Oh, my head aches from a woe,
My heart is as hurt by a foe,
That my little girls, as of old,
Still suffer hardships in the new world:
How they will there stand?
I am sorry now, but too late,
I lost both my daughters. It's fate!
And no hope anymore to embrace
Or to see little girls, touch their face,
I'm in tears........

Three weeks more bring no relief to a grief-stricken father:

Elzaite, Amele, so far away,
Beyond the seas you are today,
My heart is bleeding, waiting for news,
I just don't know what to do, what to do...
Only in tears 1 remember you both,
My heart is aching, since you last wrote;
I can't send help anymore to you girls,
Nor reach with words through the bottomless whirls;
O, Heaven's Father, I'll cry in vain
Until sure news will come here again
From my dear daughters... Now, moaning, I
Will forget this only when I die...

The next day the father added this:

I can't forget you, 
Are you alive? 
I didn't hear about amount 
Of your hardships! 
I'm waiting, so waiting 
For news about you. 
Where are you now, 
My little daughters?

After almost four years, father made this note in his precious, herring-paper covered little book:

I'm as a lonely crow, who cries in the woods;
As a pelican, I'm flowing in my tears;
Like a little sparrow who lost his children,
I'm sad, I'm tired, I'm so worn out.
Everyday I look into that direction
Where my children suffer hardships beyond the ocean,
I just don't know what to do,
As I can't see them anymore,
Only through letter I hear some little word;
I'm waiting, I'll wait until I'll die...
To whom America is good, let him boast it,
But I was torn away by it from my children.

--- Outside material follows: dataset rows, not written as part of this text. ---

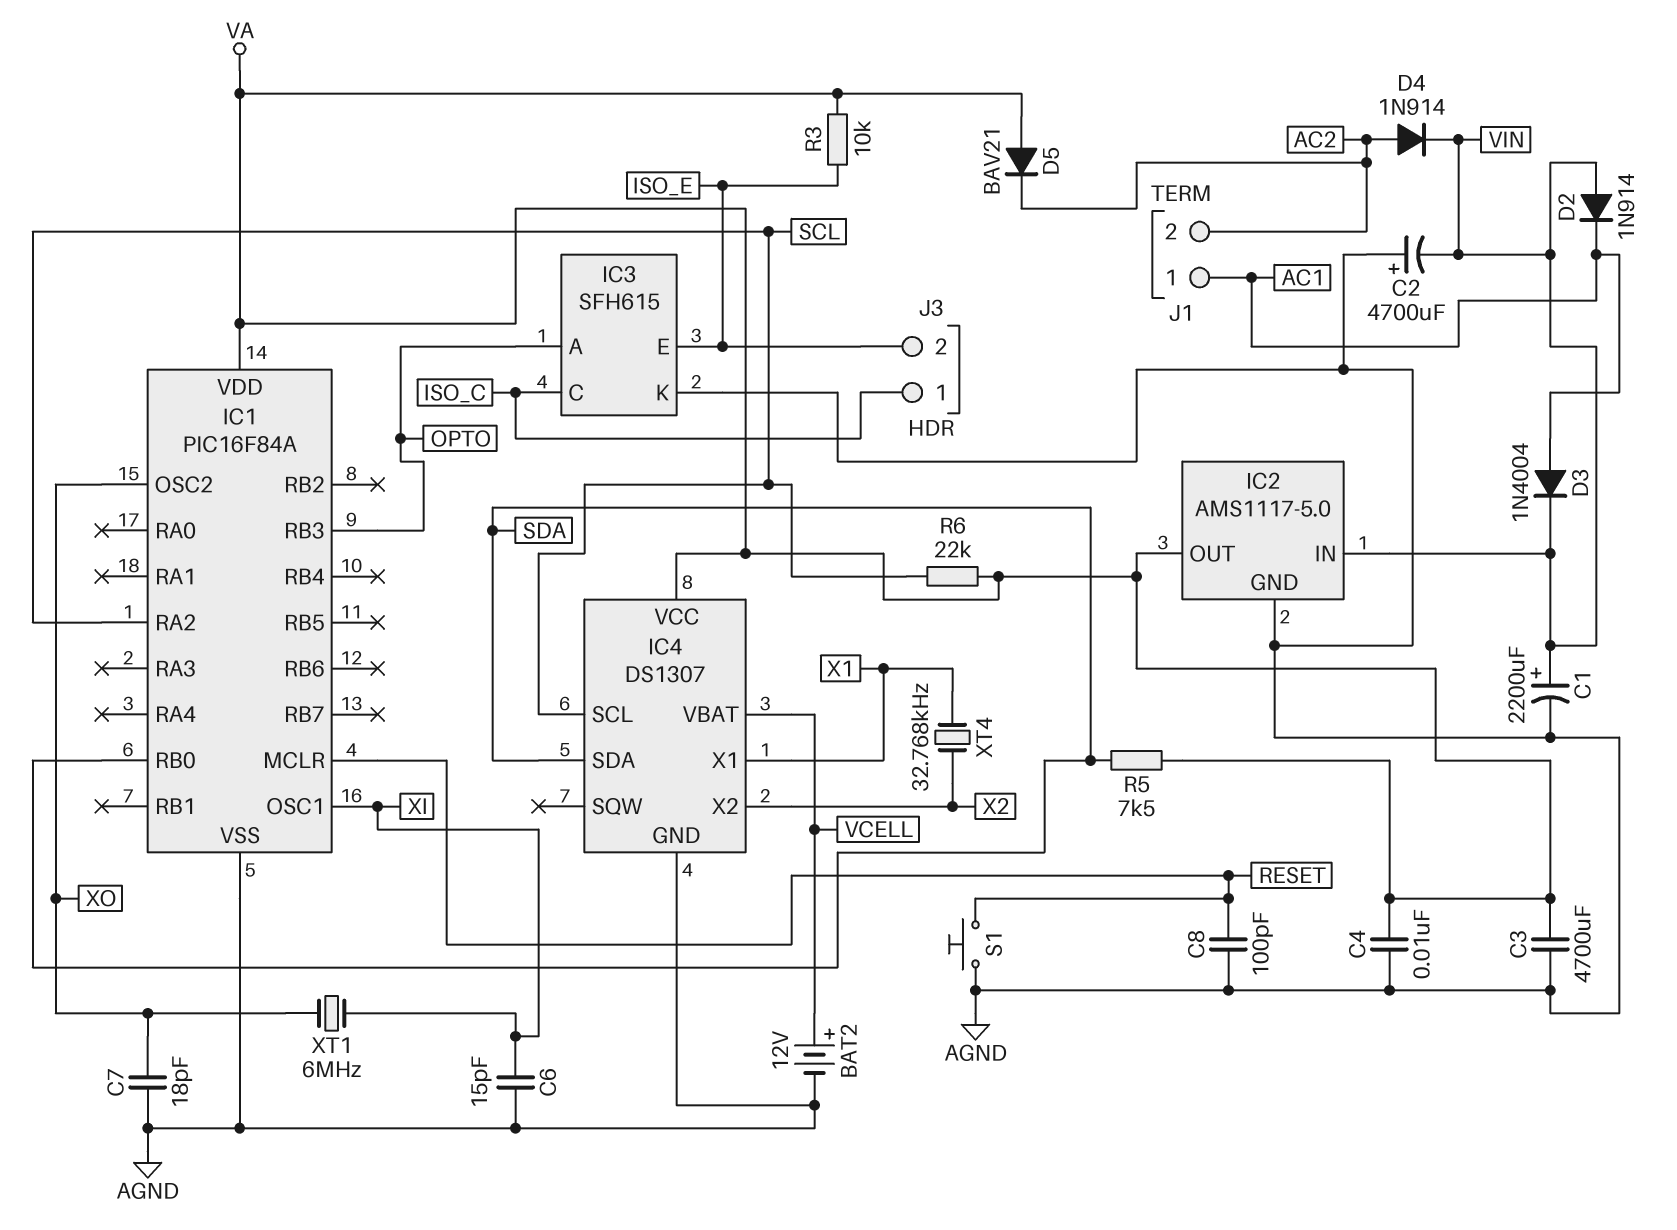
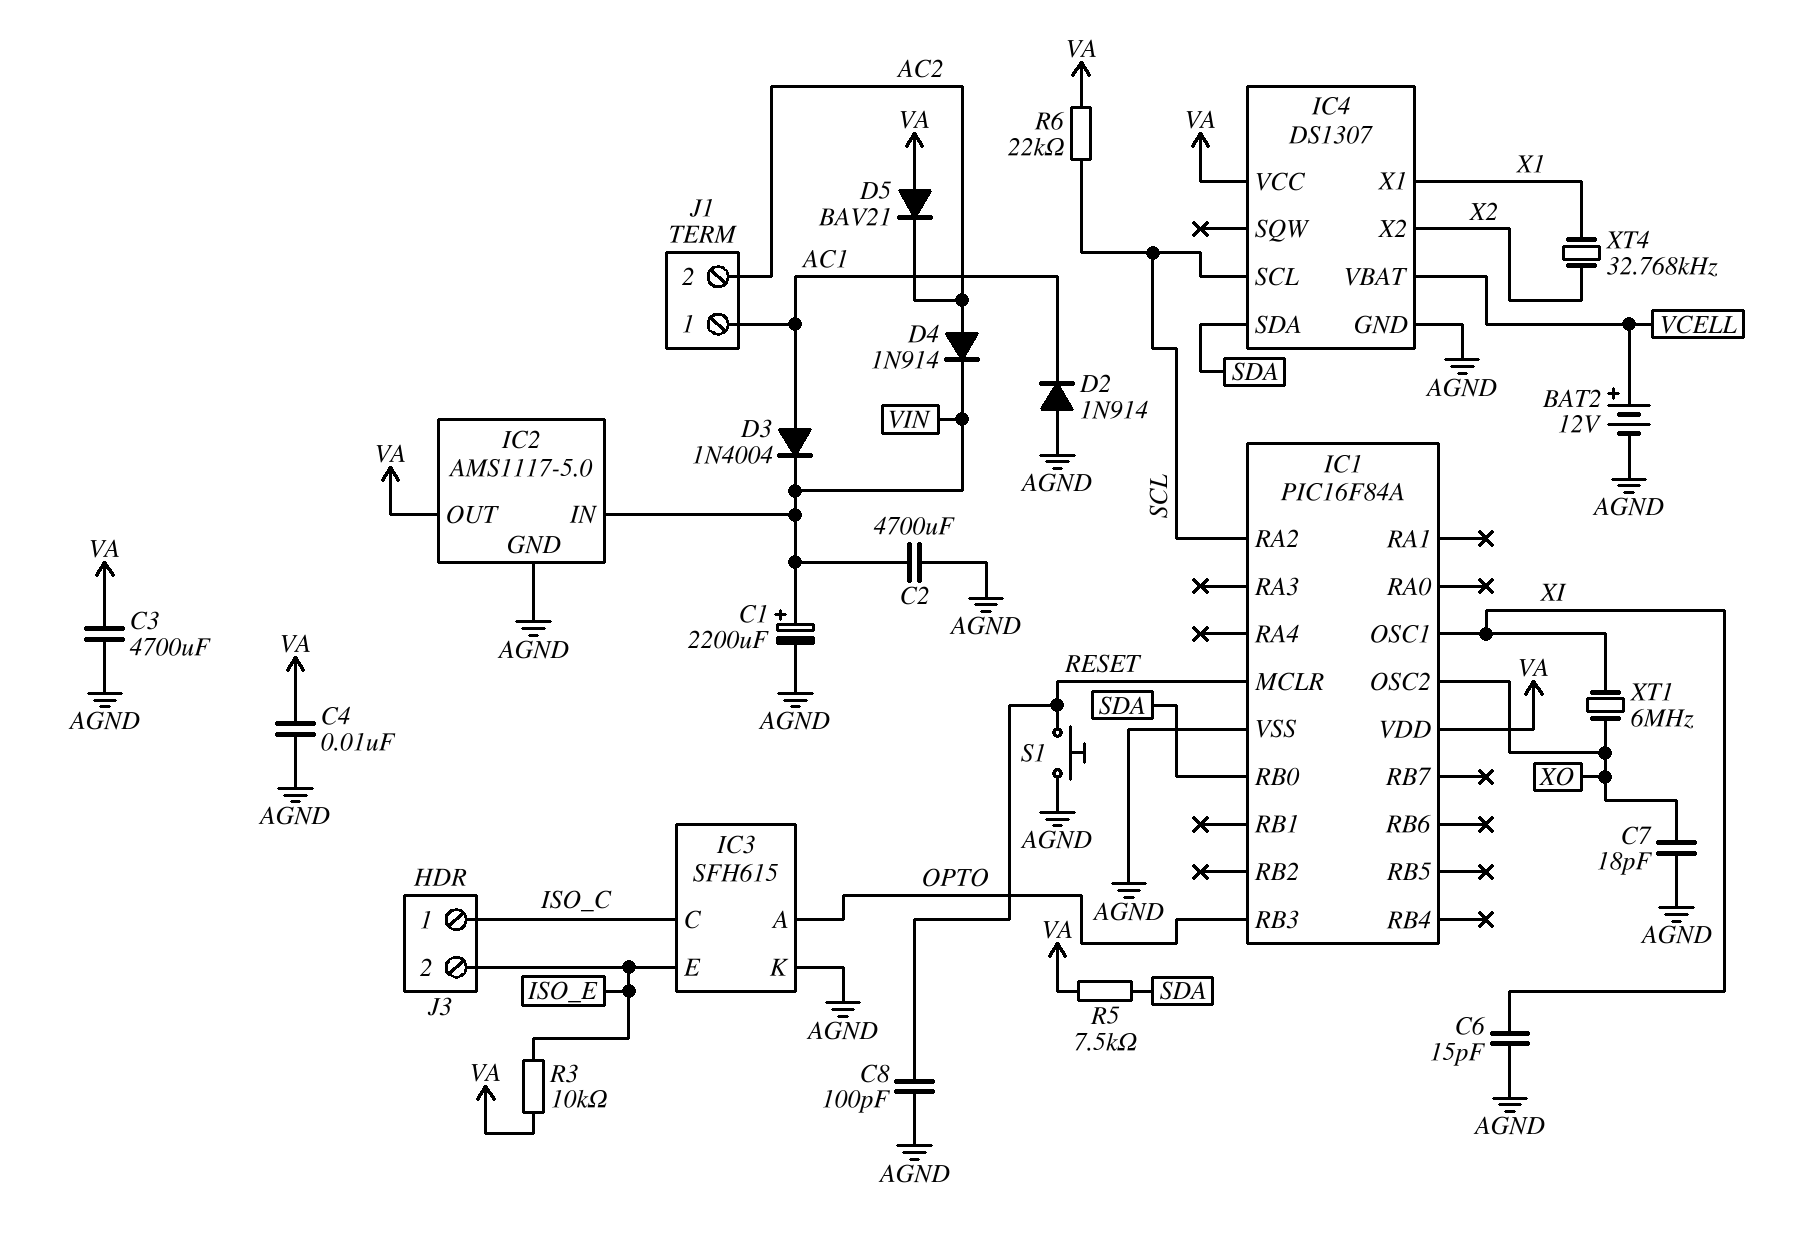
C2: 4700uF (plus AGND, minus VIN) -> 4700uF (AGND, VIN)
D2: diode 1N914 (A VIN, K AC1) -> diode 1N914 (A AGND, K AC1)

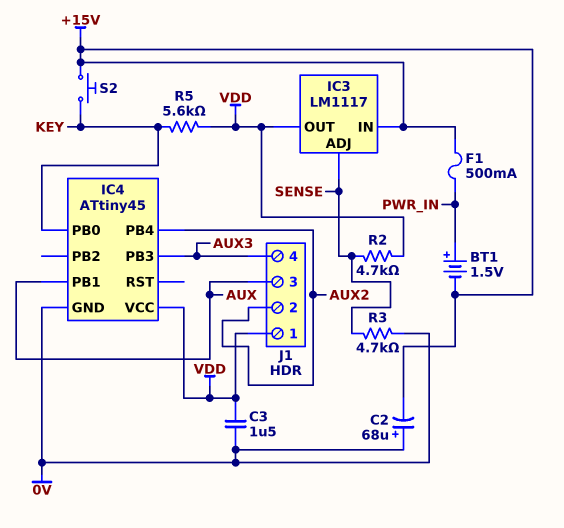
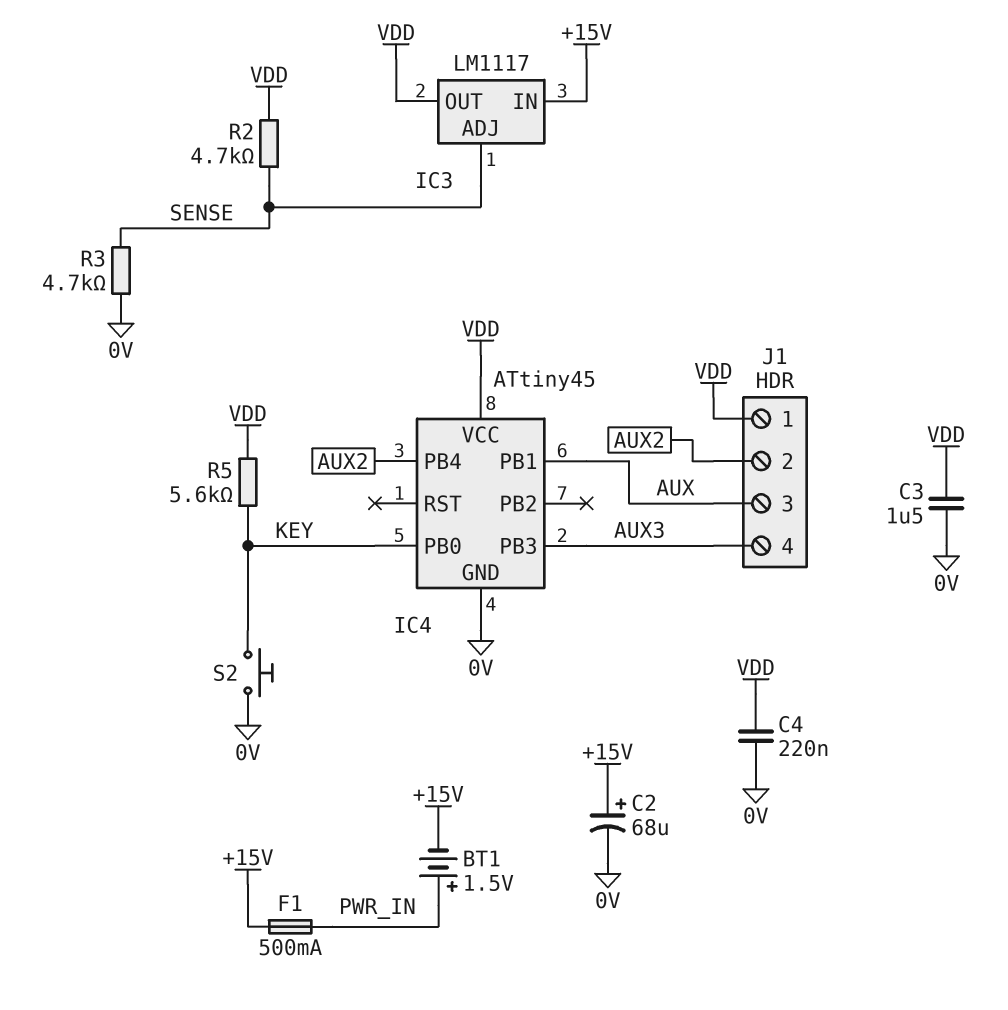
C2: 68uF (plus 0V, minus +15V) -> 68uF (plus +15V, minus 0V)
C4: none -> 220nF (0V, VDD)
S2: button (+15V, KEY) -> button (0V, KEY)

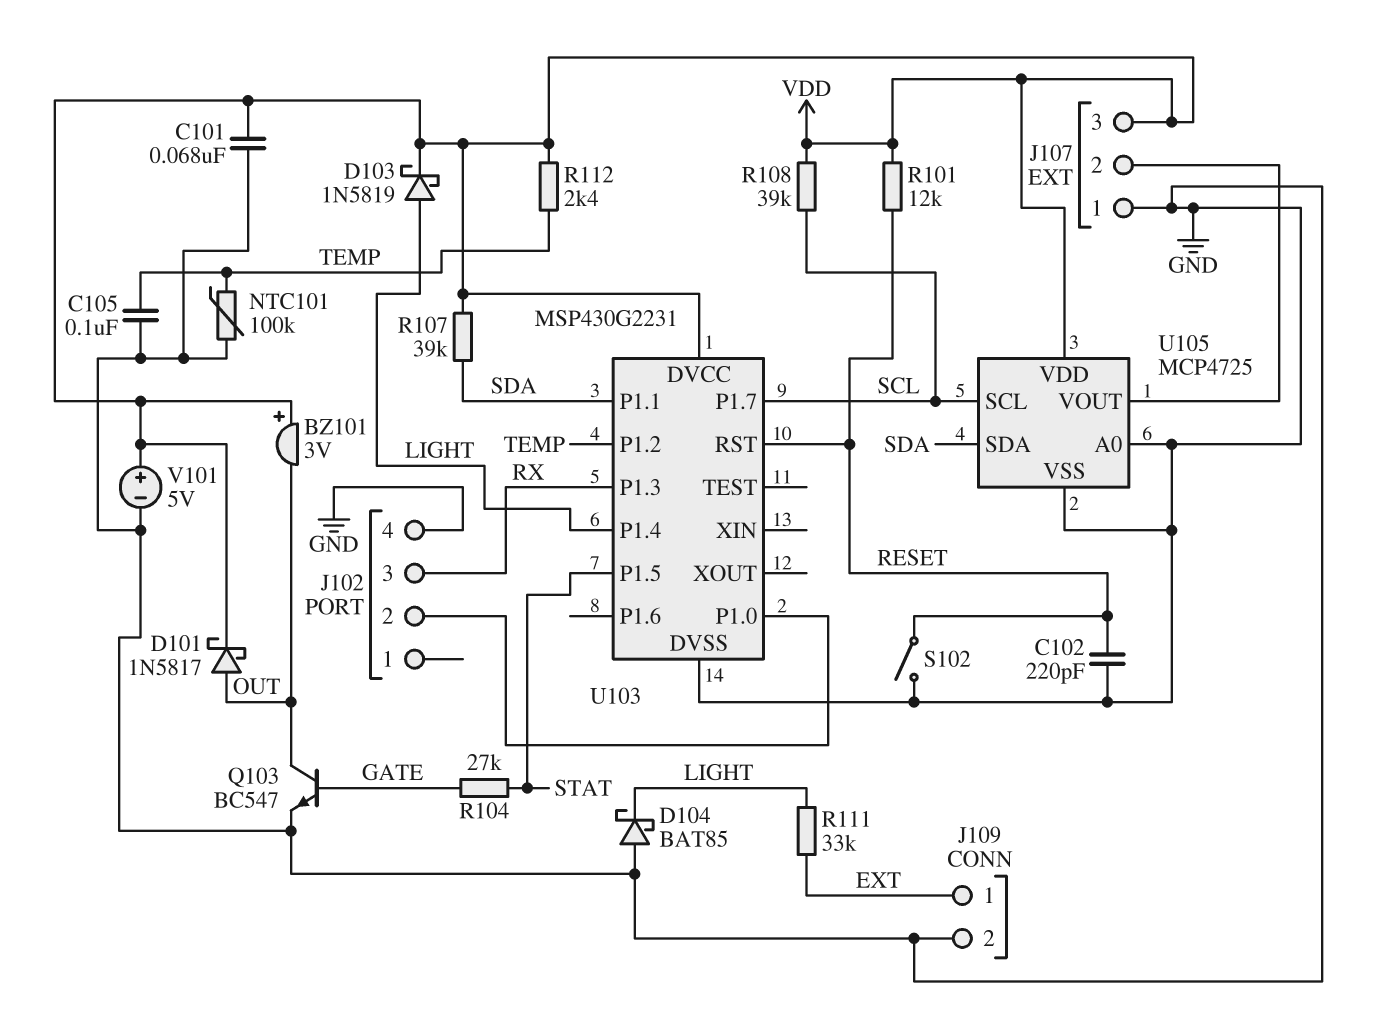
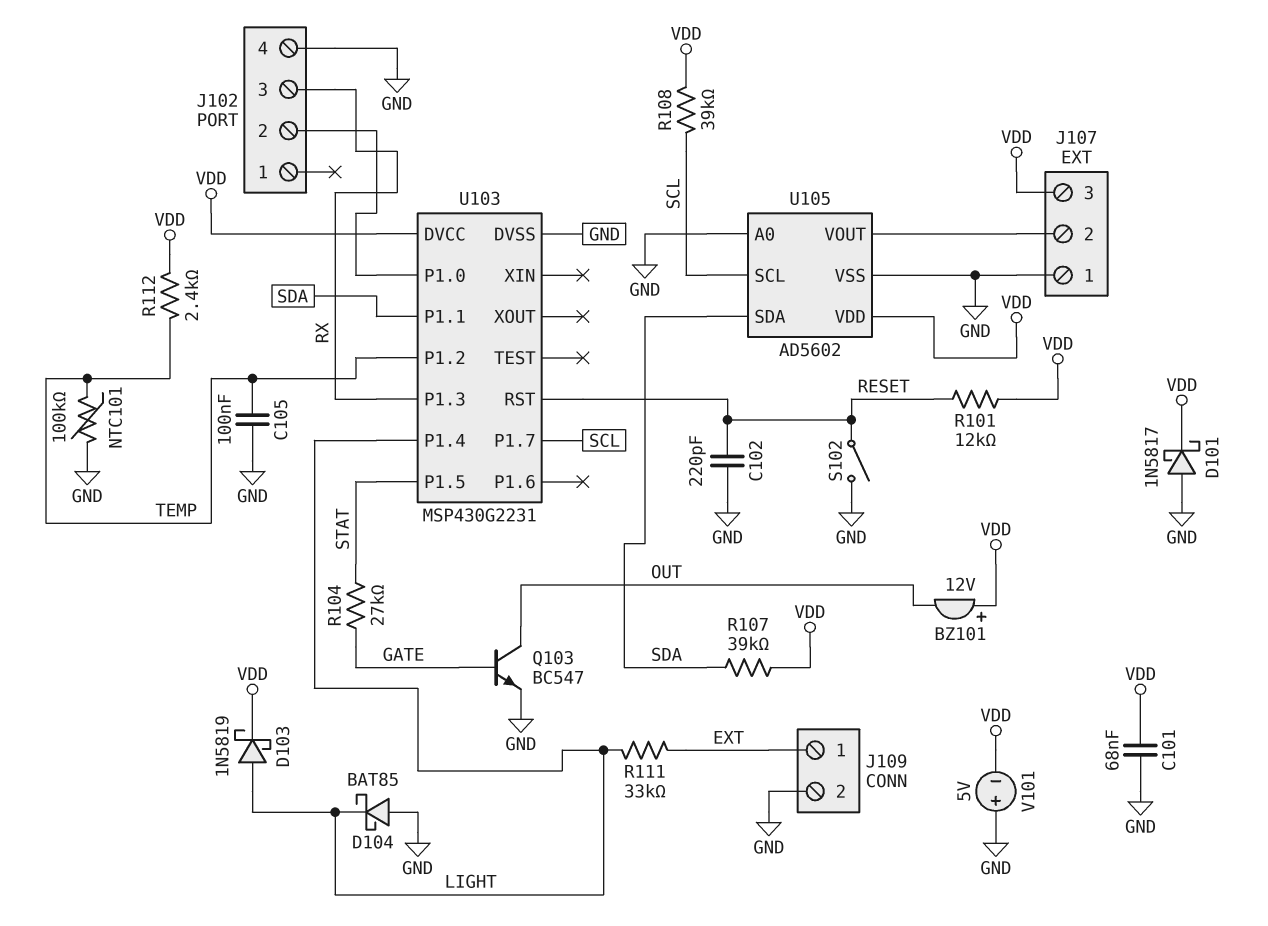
BZ101: buzzer 3V (plus VDD, minus OUT) -> buzzer 12V (plus VDD, minus OUT)
D101: schottky 1N5817 (A OUT, K VDD) -> schottky 1N5817 (A GND, K VDD)
U105: MCP4725 -> AD5602
V101: 5V (plus VDD, minus GND) -> 5V (plus GND, minus VDD)

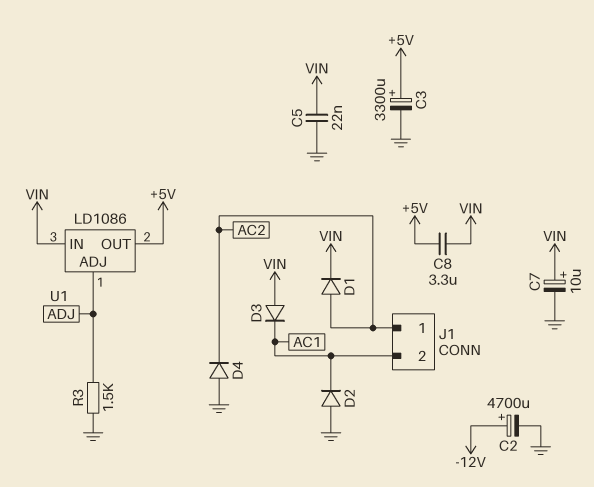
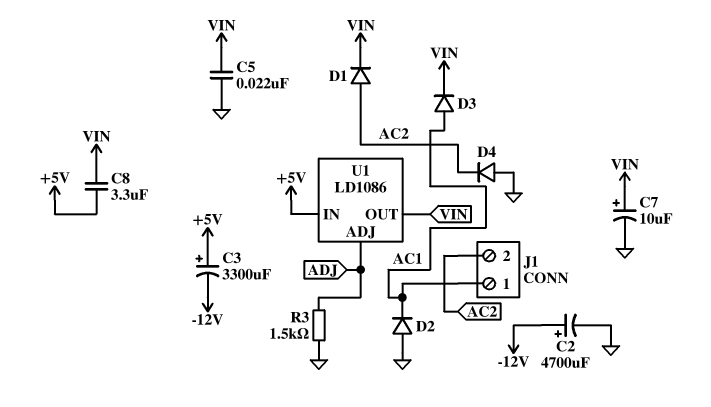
C3: 3300uF (plus +5V, minus GND) -> 3300uF (plus +5V, minus -12V)
D3: diode (A VIN, K AC1) -> diode (A AC1, K VIN)
J1 pin 1: AC2 -> AC1
J1 pin 2: AC1 -> AC2
U1 pin IN: VIN -> +5V
U1 pin OUT: +5V -> VIN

* Arëjas Vitkauskas began his writing career when a volunteer in the army in the first days of Lithuania's independence. Came to America in 1933. Until occupation of Lithuania in 1940 he was a correspondent for periodicals in Lithuania. Since 1940 he established himself as an American writer, also being an editor/manager of own World-Wide News Bureau, which, besides news and photo reporting, distributes world-wide a weekly column "American Scene"— events, theatre, movies, books, records, etc.